Barbender , I was really vague in my first post but i figure if I can come close to breaking even and have a truck to show for the money spent instead of just a bill being a trucking company I'll be happy. I figure I can use the truck for bringing finished product to the buyers as well. I really think that I'll get a lot of use out of a truck.
Snowstorm,  I'm going to figure out a price range today and start searching.  I'll post whatever options we are considering here and hopefully you guys can tell me the pros and cons of those options.  It's not that I can't drive or fix a truck. I have driven the big rigs short distances and feel confident I could drive anything.  My friend tells me getting a license would be easy. I had my own mechanic shop and still have my snap on box full of overpriced snap on tools. I owned a very succesful welding, fab shop and still have most of my metal working tools. I'm confident if a man put it together I can fix it or rebuild it. It's just that at this point in my life I feel my time is better spent elsewhere and I no longer enjoy that kind of work like I used to.  I'd rather take my kids to the park than get under a truck.

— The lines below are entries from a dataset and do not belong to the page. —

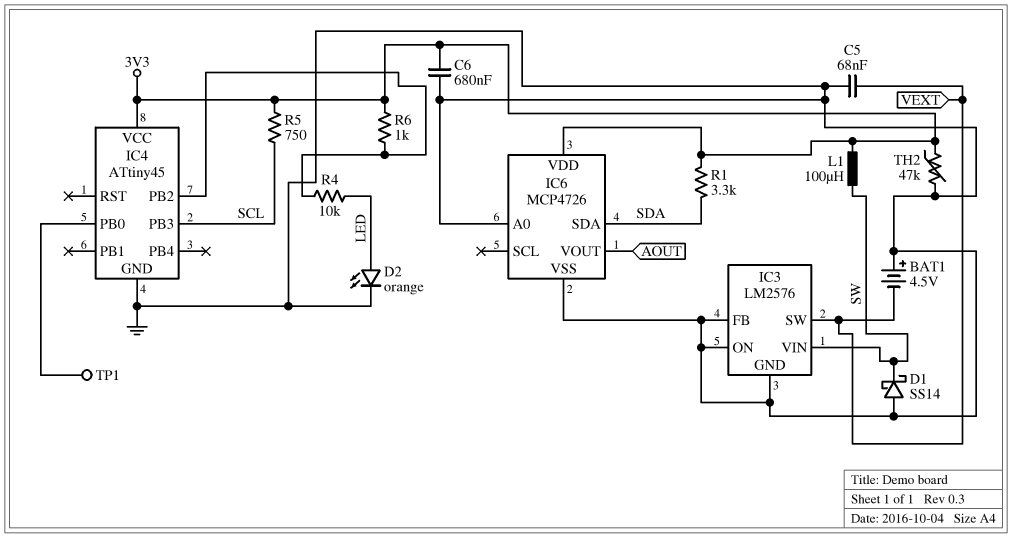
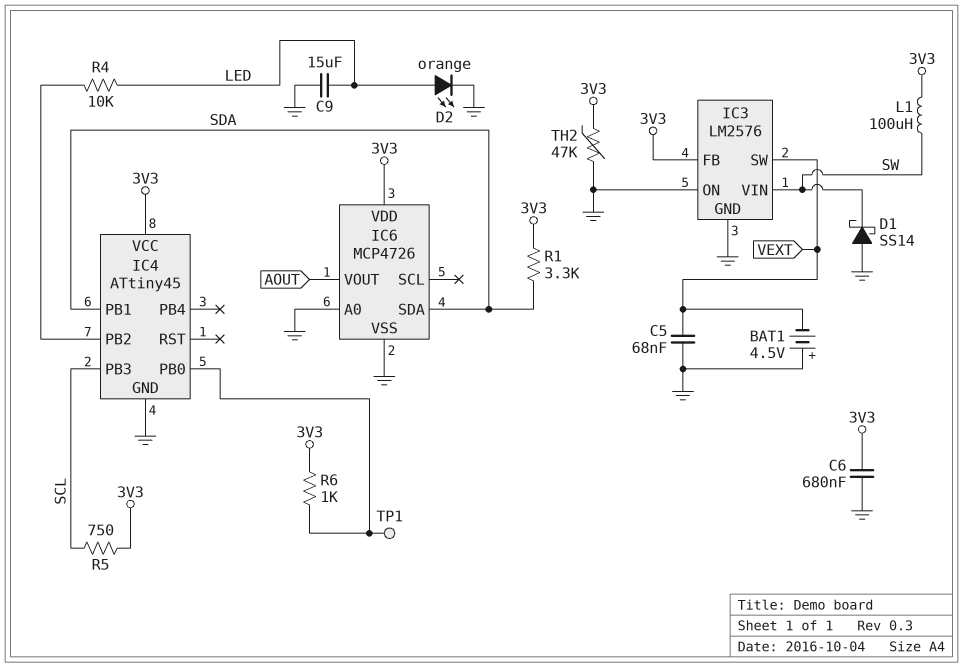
C9: none -> 15uF (GND, LED)
IC3 pin FB: GND -> 3V3
IC4 pin PB1: none -> SDA
R6: 1k (3V3, IC4/PB2) -> 1k (3V3, IC4/PB0)

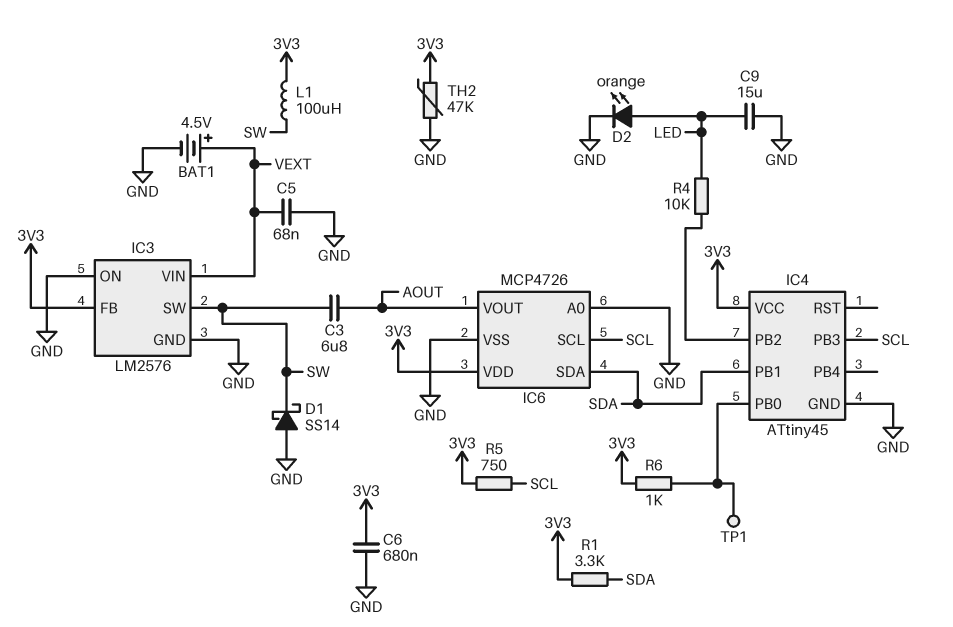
BAT1: 4.5V (plus GND, minus VEXT) -> 4.5V (plus VEXT, minus GND)
C3: none -> 6.8uF (AOUT, SW)
IC3 pin SW: VEXT -> SW
IC3 pin VIN: SW -> VEXT
IC6 pin SCL: none -> SCL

Mike,    I think he's running a straight truck with a pup trailer. I don't know how much he can haul. I told him I'll have another load next week that is 15 miles from here and he told me to try and find someone else but if I couldn't he would try to help me out.   We don't own all of our properties out right but most of them are paid for. My family has done very well with real estate.  We have ten kids and if I died tomorrow each one of them will have a house to live in that is paid for.  My mother grew up dirt poor on a farm in a single room house with 5 siblings. That house is now a chicken coop. She is the reason why the family is doing well now. She worked her but off , I hardly saw her growing up . She was always out working on her next real estate deal. She taught me the value of hard work. I started working in the muck fields and picking blueberries and had a paper route when I was twelve. She made sure I knew what it was like to struggle and work hard. When I got older she invested in me and helped me get going. She always told me that I would never make it anywhere working for someone else, it takes money to make money and it's not necessarily what you know but who you know, figure out a way to make money while you are sleeping and above all else be dependable and stand by your word. Now that I am older she tells me not to work my life away and to make time for my kids and she doesn't want me to do what she did and miss watching my kids grow. My mom is a heck of a woman and it is going to ruin me when she gets called to her next life.
Corley, that seems to be the consensus.  It's going to be hard to do that because they all seem to have plenty of work. I don't think there is anyone around waiting for their next haul.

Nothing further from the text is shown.